Estou concretamente a pensar na hipótese de relativamente ao exercício de atribuições dos juízes do tribunal, a cooptação de alguns elementos e as eleições do presidente e do vice-presidente, existirem directivas prévias e externas que em regra são aceites(2). Mesmo que não seja assim e afinal o que é relatado há muitos anos corresponder a uma falsidade associada a uma extraordinária conjugação de coincidências era de exigir, no mínimo, um desmentido inequívoco até à data inaudível. Pode-se provavelmente dizer, com bons argumentos, que a designação do presidente e dos juízes do TC tem demasiado relevo político para poder ser deixada para os respectivos elementos, o problema é que se assim for as regras estatutárias têm de corresponder a essa concepção e o que se apresenta inaceitável é que as normas sejam para «fazer de conta» e o TC participe nesse, ou em qualquer outro, «fazer de conta».
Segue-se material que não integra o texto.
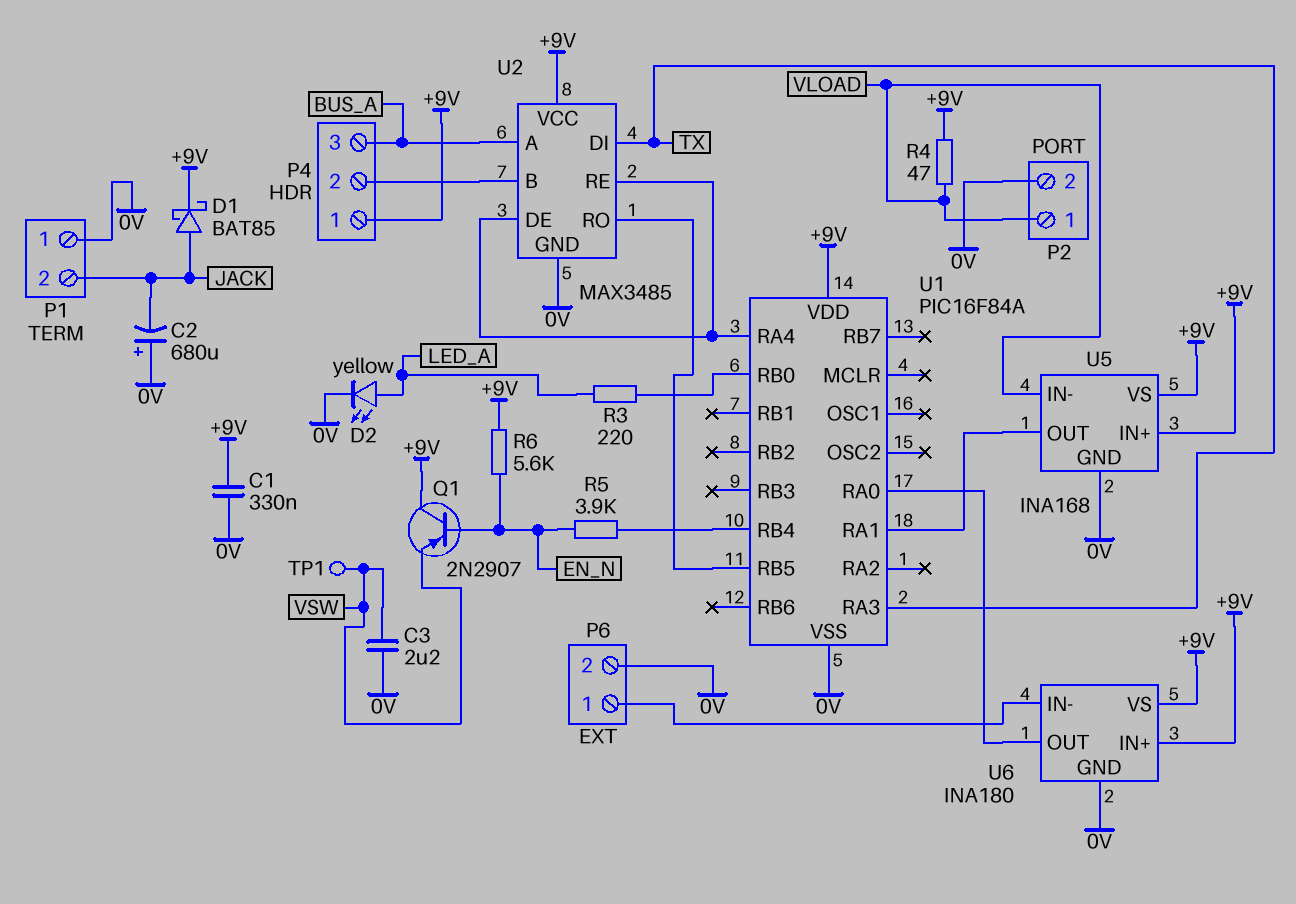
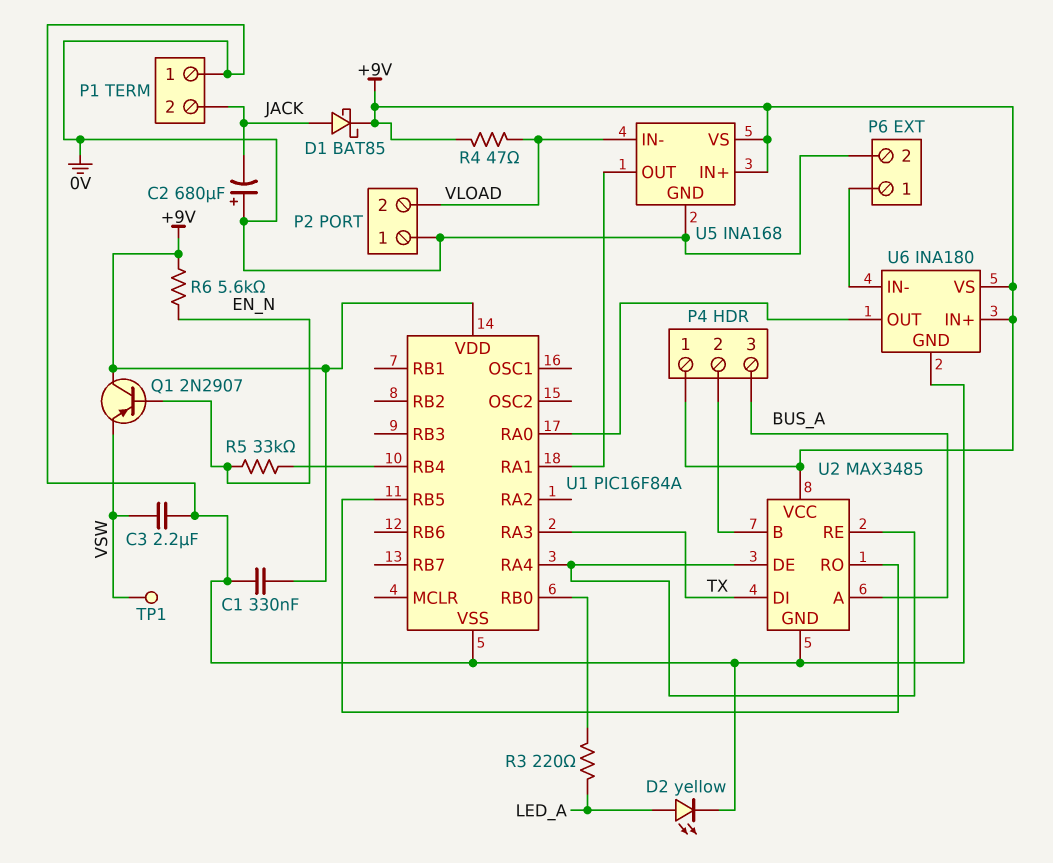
P2 pin 1: VLOAD -> 0V
P2 pin 2: 0V -> VLOAD
R5: 3.9k (EN_N, U1/RB4) -> 33k (EN_N, U1/RB4)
Já quanto aos constrangimentos derivados da aceitação do cargo, decerto que existem boas razões para, tal como acontece com outros cargos com um relevo bem menor, limitar drasticamente as hipóteses de renúncia e fixar um período de nojo para o futuro desempenho de cargos políticos, mas então (especialmente numa república tão dada à regulamentação) tal deve ser expressamente consagrado. Aliás neste e noutros pontos muito haveria a aprender com outras «tradições», tão distintas da nossa, de escrutínio e responsabilidade pública.

(1) A eventual lesão ao TC (ou à justiça constitucional portuguesa) que poderá decorrer de quem venha a ser escolhido para ocupar a vaga aberta já será outra estória, mas aí preferiria não me pronunciar sobre hipóteses ainda por confirmar.
(2) Refira-se que o alegado incumprimento da «tradição» recentemente ocorrido foi acompanhada de informações tranquilizadoras de que haveria uma outra «tradição» que exigiria um período de tempo antes de determinada ascensão e que daqui quatro anos e meio tudo poderiam retomar a «normalidade» (estando reunidas as «condições» para as «tradições» se cumprirem).